EoE is a chronic disease and there is no cure available at this time. One of the major areas of research in EoE is how long patients should be on medicines. We know that in most patients with EoE, stopping therapy will result in recurrent symptoms. As such most patients are recommended to stay on the lowest effective medicine or diet to limit development of strictures over time.

How can the EoE community best contribute to finding a cure and helping spread awareness?

EoE is a very active area of research with a need for strong patient awareness. This is a very common disorder with effective treatments. Unfortunately many patients with EoE have modified their diet or eating habits on their own because of their swallowing difficulties. In addition, some patients think its normal for food to get stuck occasionally.  Patients should be encouraged to discuss any swallowing problem with their doctor. Over time, narrowing of the esophagus can occur and present as an emergency with food getting lodged in the esophagus. Any friend or family member should discuss their symptoms with their doctor.

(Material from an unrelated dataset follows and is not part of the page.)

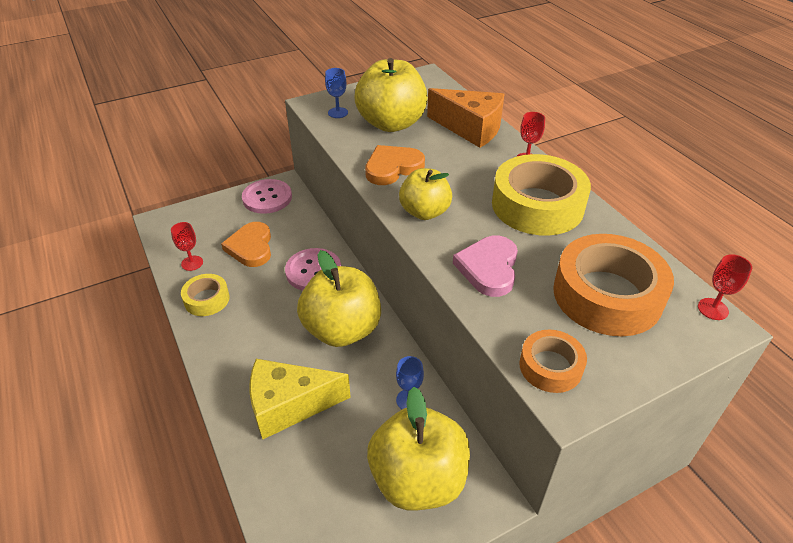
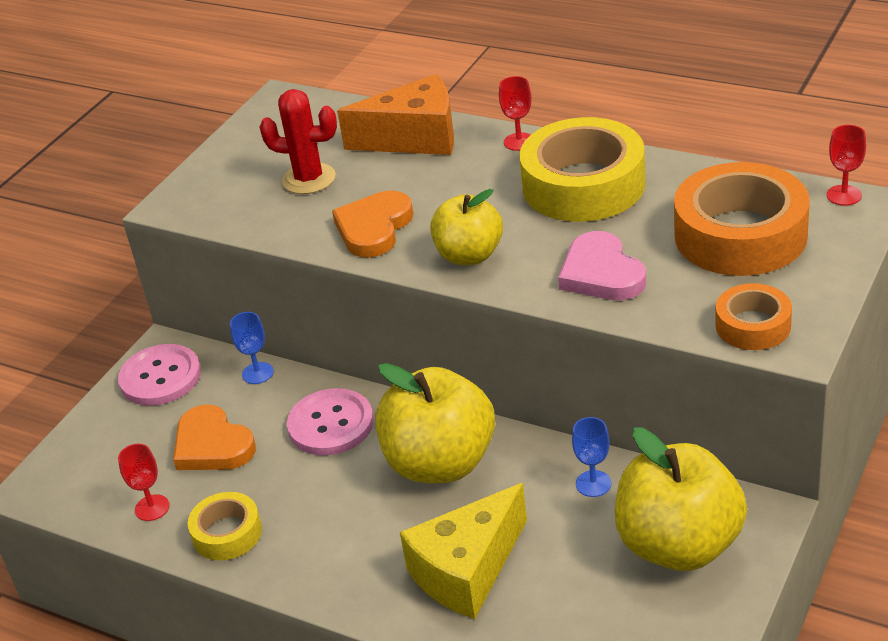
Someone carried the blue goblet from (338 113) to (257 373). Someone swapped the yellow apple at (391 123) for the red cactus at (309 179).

Are there related diseases to EoE? Many patients with EoE also have other diseases.

There are other less common eosinophilic disorders of the GI tract such as eosinophilic gastritis (stomach), enteritis (small intestine) or colitis (colon). Collectively including EoE, these disorders are called eosinophilic gastrointestinal disorders. Symptoms can include abdominal pain, diarrhea, nausea, vomiting, weight loss and feeling full easy. Because these other disorders are very rare, treatment and prognosis are not as well as established compared to EoE.

As discussed earlier, patients with EoE typically have other allergic disorders such as asthma, allergic rhinitis (seasonal allergies) or food/skin allergies. Besides the allergic conditions, patients with EoE also have increased rates of celiac disease (gluten sensitivity), Crohn’s disease and connective tissue disorders such as Marfan syndrome or Ehlers-Danlos syndrome.

Many EoE patients report that they struggle with extreme fatigue, body aches and chronic fevers. Could this possibly be linked to EoE or is it most likely another underlying problem?

A recent study was conducted in the UK on the quality of life of patients with EoE. We know the symptoms of EoE can be uncomfortable and embarrassing in social situations (eating in public). As such it is not surprising that EoE might have an effect on the overall quality of life. Compared to patients of the same age/gender without EoE, patients with EoE had lower quality of life mental health scores including depression, anxiety and general psychological well being. In addition to lower mental health scores, EoE patients also had a lower general perception of their own health with lower energy and vitality. Not surprisingly, the quality of life scores were dependent on the severity of the EoE symptoms. The better the EoE was controlled, the better the patients felt overall.

Do you believe that EoE should be considered a disability in patients that do not respond to treatment? How should schools and workplaces accommodate people with EoE?

The definition of disability and the protections provided under the Americans with Disabilities Act is a legal question that is beyond my scope of knowledge. Per the American Partnership for Eosinophilic Disorders (APFED, apfed.org) EoE is considered a disability according to section 504 of the Rehabilitation Act of 1973. As such, patients with EoE are entitled to develop a 504 plan with their school district. In addition to protections at public schools, there are legal protections for patients with food allergies in the workplace. This is an area to discuss with your human resource personnel and obtain legal representation as needed.